[Before and after difference data]

···

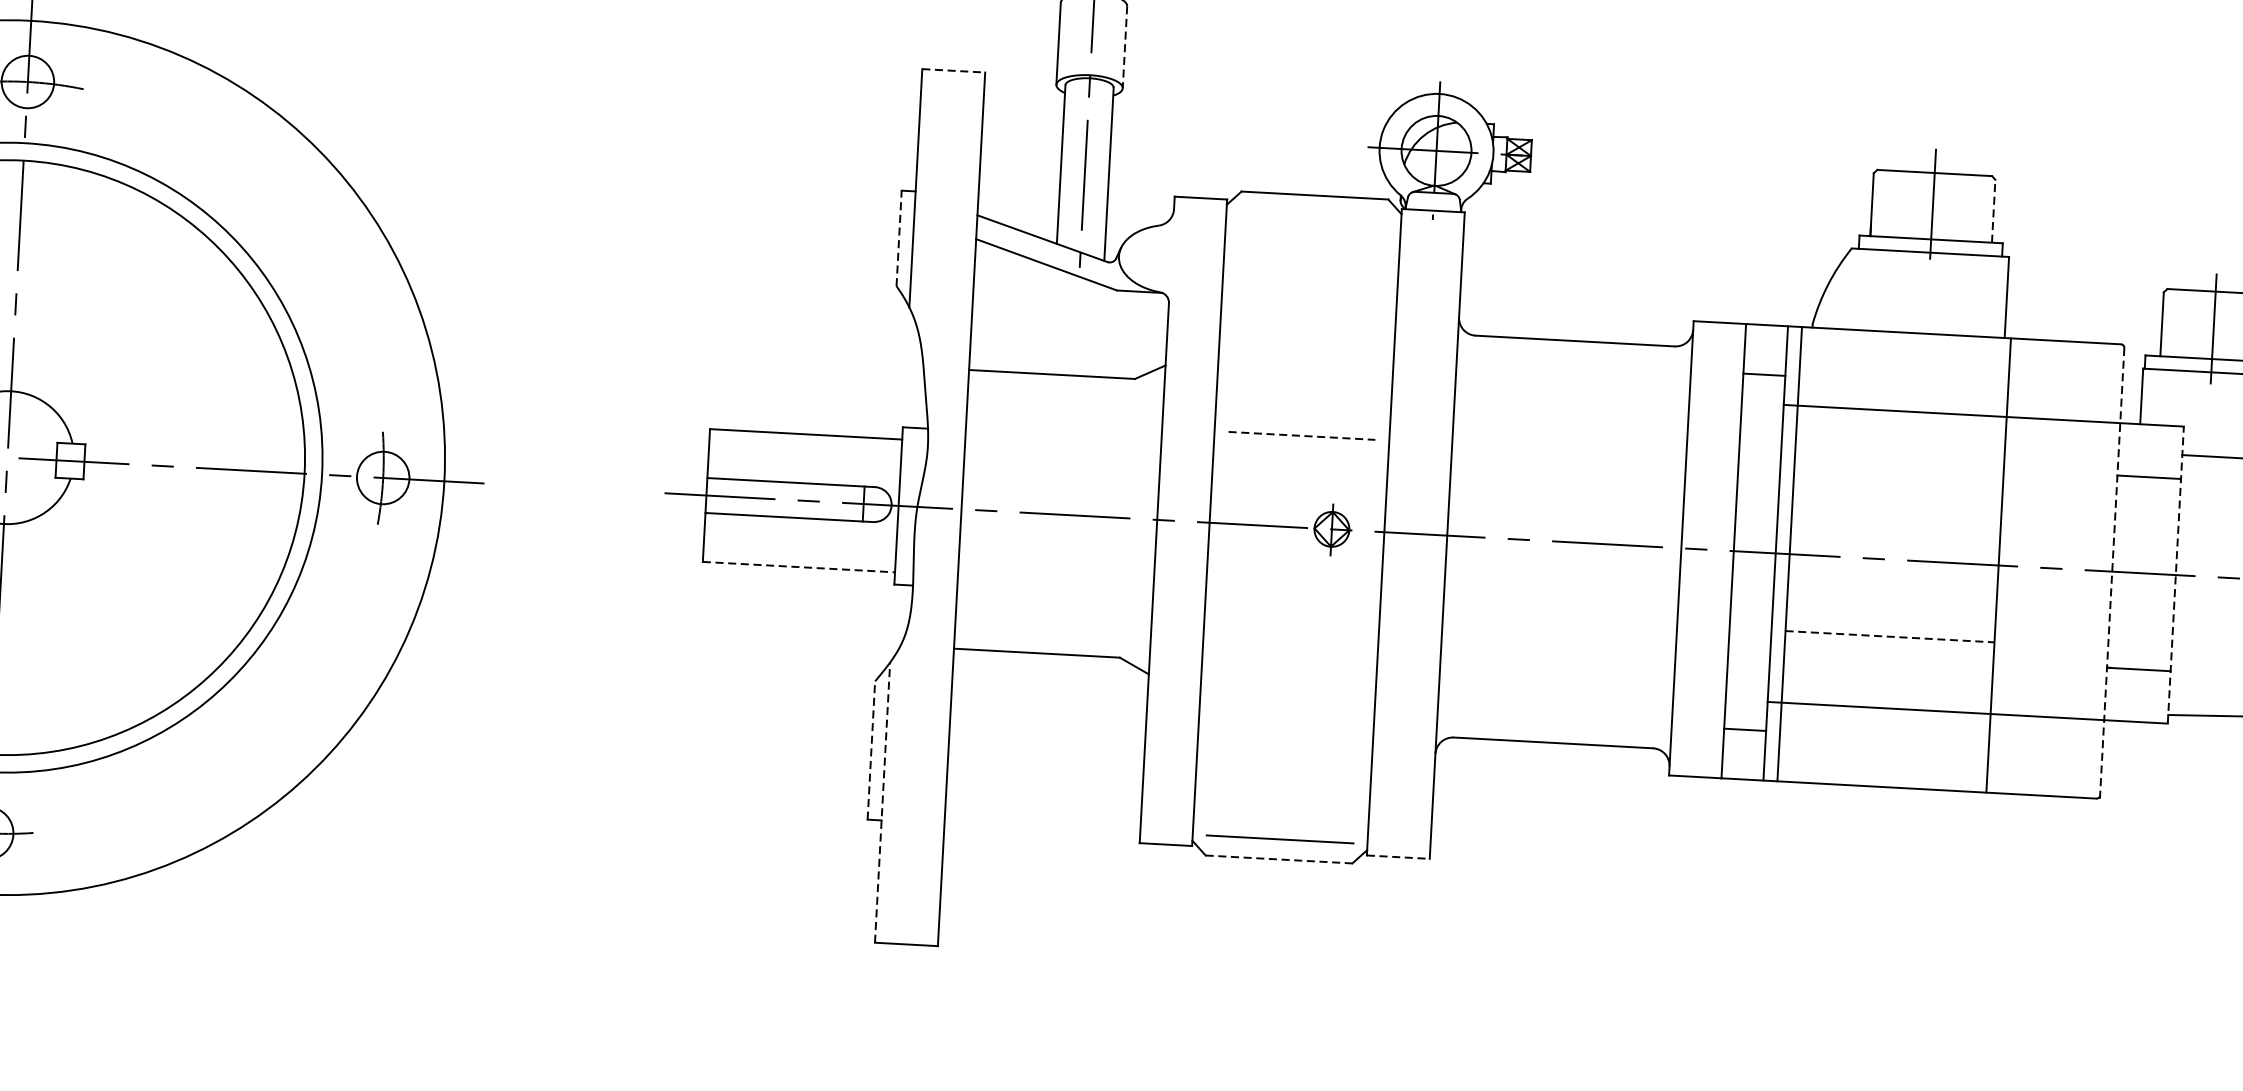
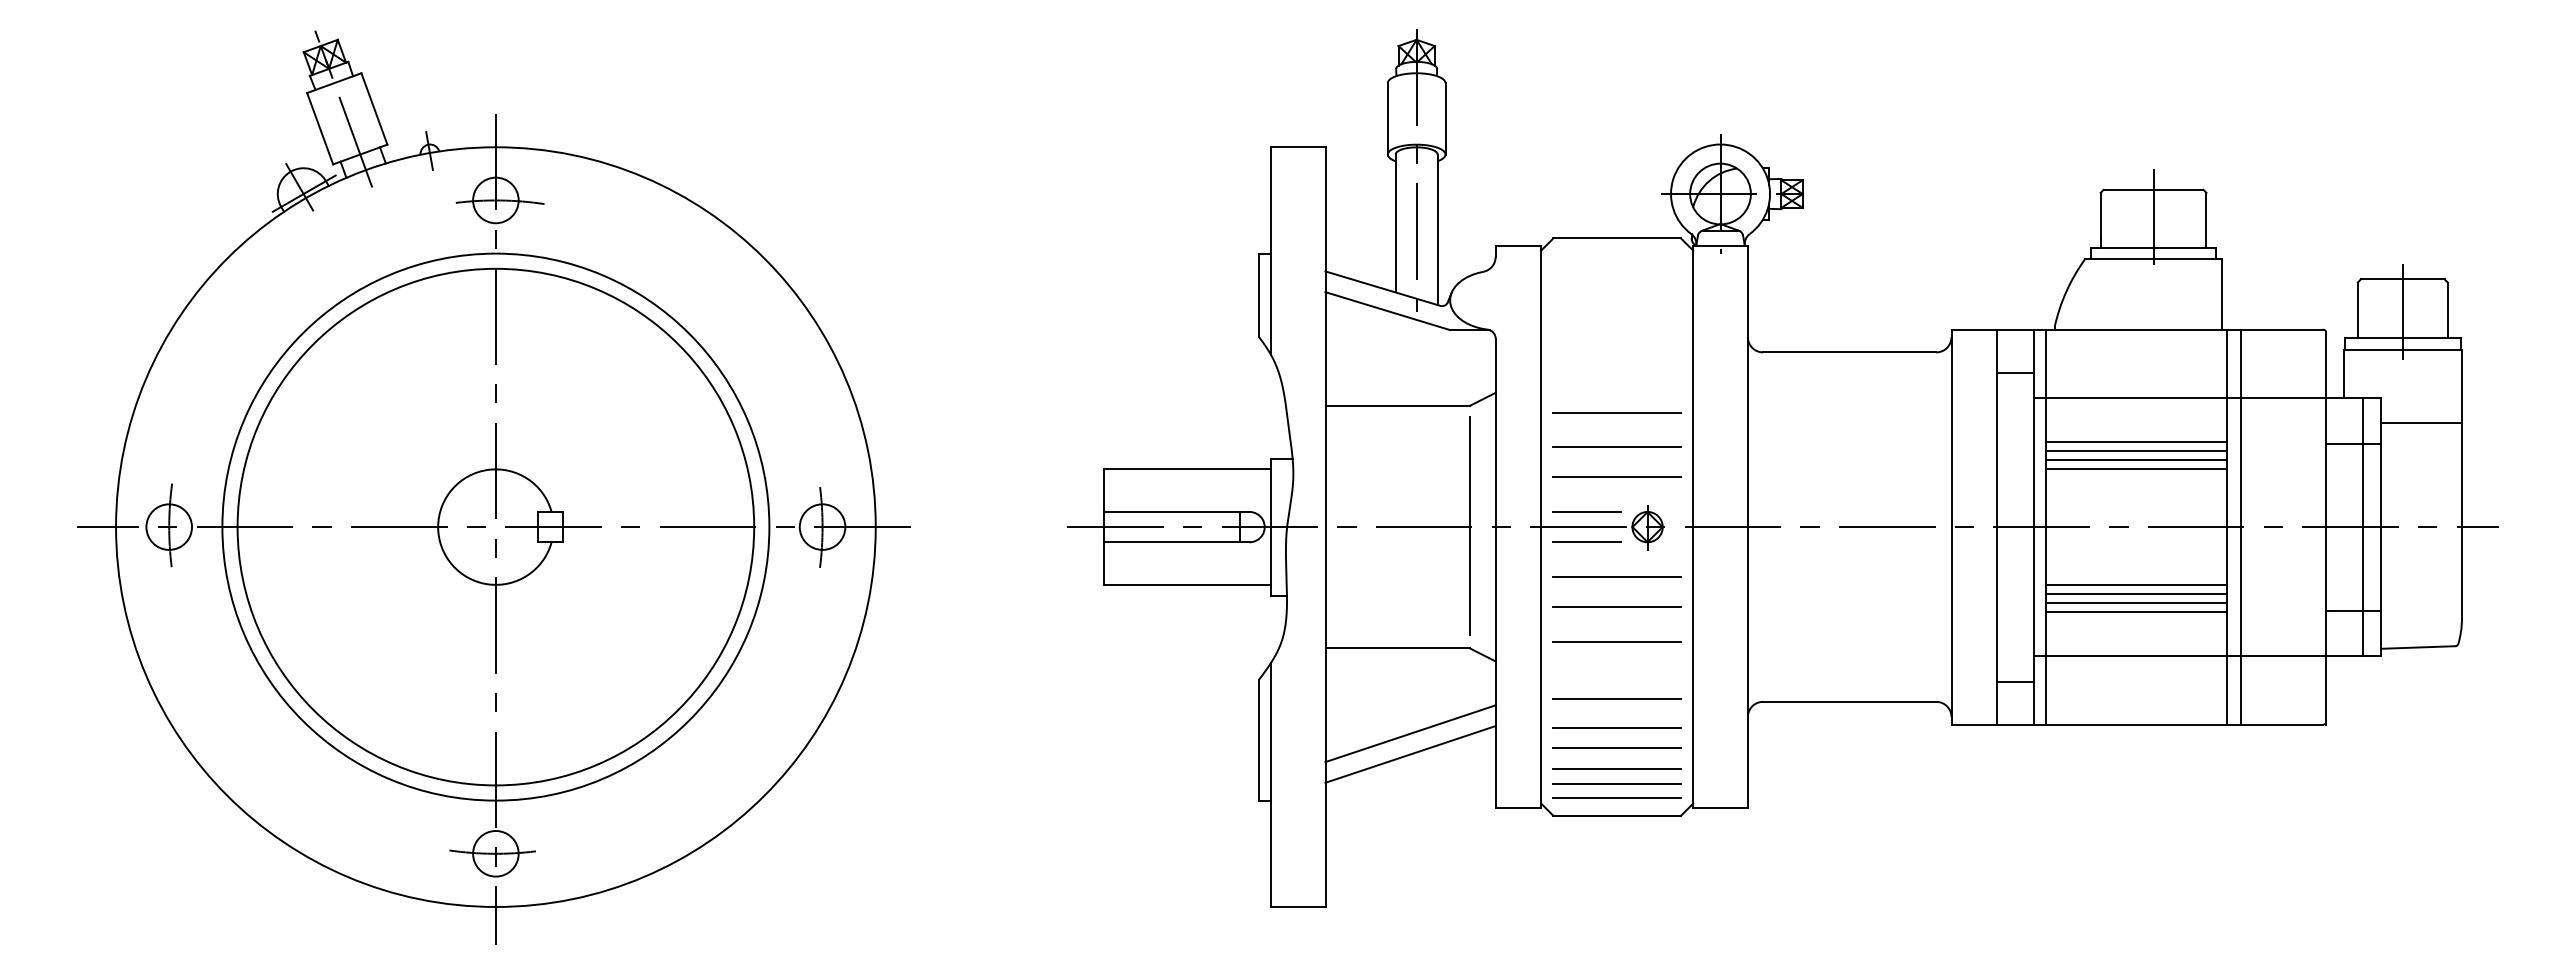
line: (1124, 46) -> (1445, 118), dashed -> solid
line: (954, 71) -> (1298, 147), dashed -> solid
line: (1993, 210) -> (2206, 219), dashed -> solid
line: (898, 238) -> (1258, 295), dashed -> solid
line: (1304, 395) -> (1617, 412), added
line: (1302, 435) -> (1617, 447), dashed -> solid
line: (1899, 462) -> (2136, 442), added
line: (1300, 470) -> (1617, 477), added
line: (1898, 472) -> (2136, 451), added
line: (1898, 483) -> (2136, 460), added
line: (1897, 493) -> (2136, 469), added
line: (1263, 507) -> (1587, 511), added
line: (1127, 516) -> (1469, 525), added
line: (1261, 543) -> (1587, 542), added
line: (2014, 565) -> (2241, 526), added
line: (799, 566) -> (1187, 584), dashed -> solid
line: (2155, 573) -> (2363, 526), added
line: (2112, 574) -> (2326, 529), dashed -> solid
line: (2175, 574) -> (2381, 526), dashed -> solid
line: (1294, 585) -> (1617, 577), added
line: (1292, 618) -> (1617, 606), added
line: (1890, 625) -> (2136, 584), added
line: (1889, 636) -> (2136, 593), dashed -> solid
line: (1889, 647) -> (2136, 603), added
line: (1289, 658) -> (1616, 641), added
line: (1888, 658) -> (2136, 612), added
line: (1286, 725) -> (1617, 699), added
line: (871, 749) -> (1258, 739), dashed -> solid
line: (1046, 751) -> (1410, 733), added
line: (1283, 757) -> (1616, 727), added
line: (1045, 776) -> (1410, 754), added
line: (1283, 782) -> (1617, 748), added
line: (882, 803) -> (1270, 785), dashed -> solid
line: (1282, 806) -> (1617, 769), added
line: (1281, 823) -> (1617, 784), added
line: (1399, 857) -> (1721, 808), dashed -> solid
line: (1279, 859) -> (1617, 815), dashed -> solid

···

Before answering, find the line with "line: (1263, 507) -> (1587, 511), added" in the records above; then reproduce exactly each line from the first through that line, leaving out pictures.

WRITTEN ANSWER =
line: (1124, 46) -> (1445, 118), dashed -> solid
line: (954, 71) -> (1298, 147), dashed -> solid
line: (1993, 210) -> (2206, 219), dashed -> solid
line: (898, 238) -> (1258, 295), dashed -> solid
line: (1304, 395) -> (1617, 412), added
line: (1302, 435) -> (1617, 447), dashed -> solid
line: (1899, 462) -> (2136, 442), added
line: (1300, 470) -> (1617, 477), added
line: (1898, 472) -> (2136, 451), added
line: (1898, 483) -> (2136, 460), added
line: (1897, 493) -> (2136, 469), added
line: (1263, 507) -> (1587, 511), added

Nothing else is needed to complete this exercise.